For whom am I writing this all out and to what end?
A month of traveling has past and here I am at the end of those weeks figuring out how to put it all in words. I type some out, find it cheesy, delete, repeat. Then I question why I’m even writing it out in the first place. This usually marks the start of an unnecessary internal dialogue with myself as to why I’m overthinking something so trivial as words on a screen. Everything that feels like a creative outlet to me has to feel perfect before being shared with “the world”. I use that term loosely here since I’m not convinced that these words have much of an audience to speak of.
Balance.

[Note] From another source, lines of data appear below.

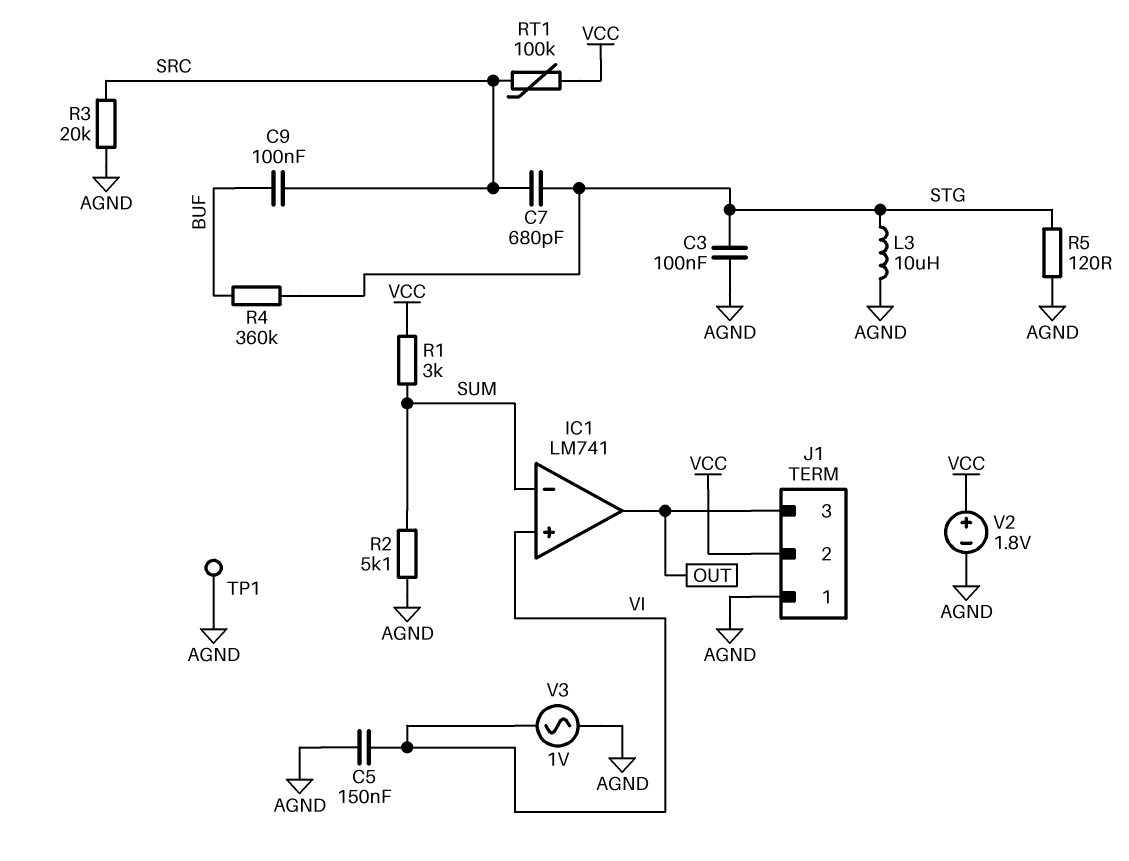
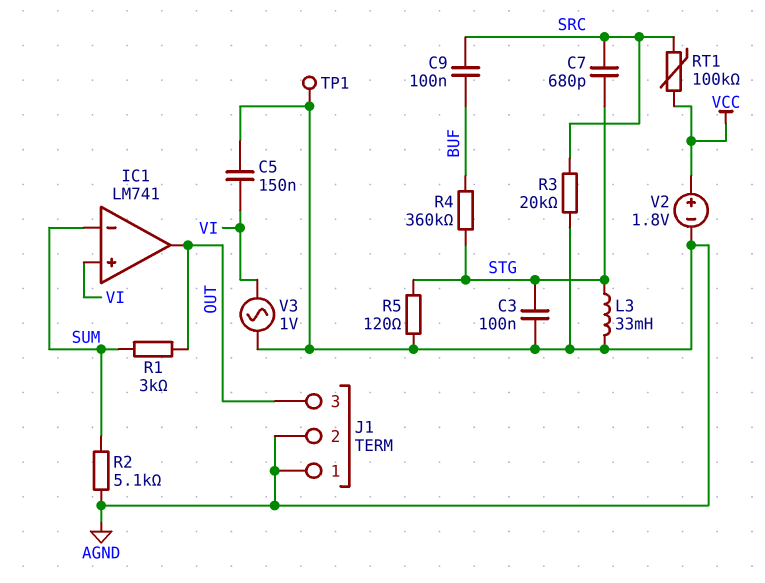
J1 pin 2: VCC -> AGND
L3: 10uH (AGND, STG) -> 33mH (AGND, STG)
R1: 3k (SUM, VCC) -> 3k (OUT, SUM)

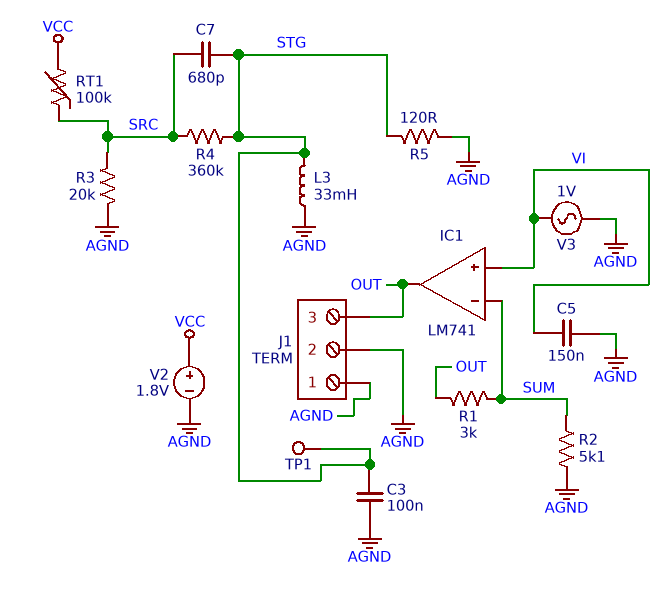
C9: 100nF (BUF, SRC) -> none
R4: 360k (BUF, STG) -> 360k (SRC, STG)
TP1: test point (AGND) -> test point (STG)

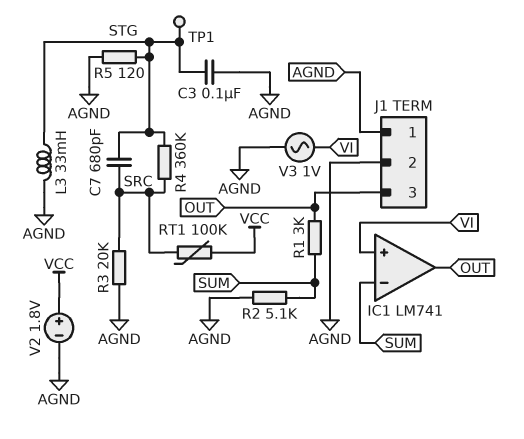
C5: 150nF (AGND, VI) -> none

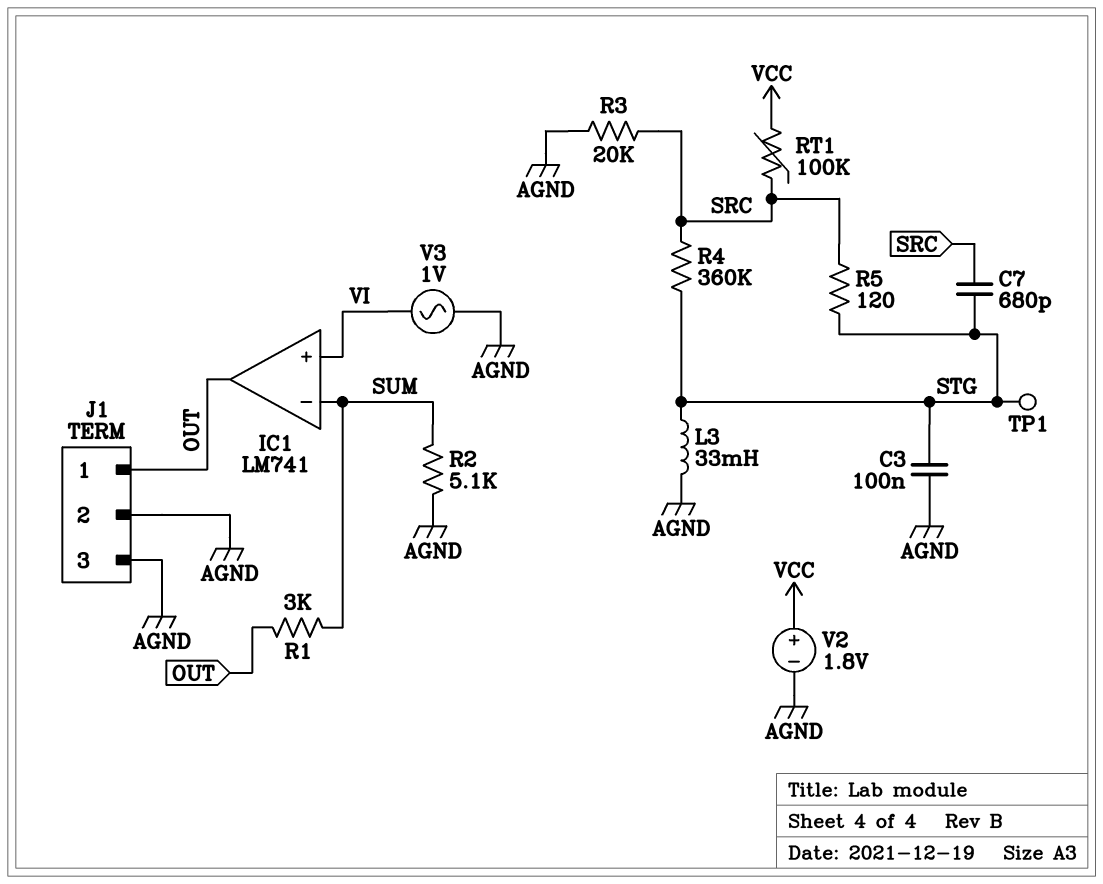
J1 pin 1: AGND -> OUT
J1 pin 3: OUT -> AGND
R5: 120 (AGND, STG) -> 120 (SRC, STG)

Balance has always been hard for me, as I think it is for many of us. In retrospect, balance was an apt mantra for July considering how opposite the two states we visited felt.
On one hand you had the welcoming forests and whimsical waterscapes of Oregon.
On the other hand there was the wild, more severe Washington.
Those weeks in Oregon make me think of serene lakes of the deepest blue, shades I had never before seen in nature. I got to go cherry picking for the first time in my life (might have gone overboard with 3 pounds, but no regrets). We drank delicious wine on sunny patios and ate maple donuts the size of our heads. I saw waterfall after beautiful waterfall tucked into endless forests. I remember at first feeling unsettled by their uniformity, uninterrupted stretches of spaced out pine. It was beautiful, but hauntingly so. At the right time of day the dust in the air from the gravel roads would do such wonderful things with the light coming in through the branches. One one of these gravel roads on our way up to a biking trail we ran into mushroom foragers. There was something about being out in the middle of nowhere, surrounded by towering trees and every once in a while catching a glimpse of a person hunched over and plopping big mushrooms into buckets that made me feel like I was in some storybook. I’d be remiss if I didn’t mention how fun that subsequent downhill trail was given how whimsically wonderful the name was - Tiddlywinks.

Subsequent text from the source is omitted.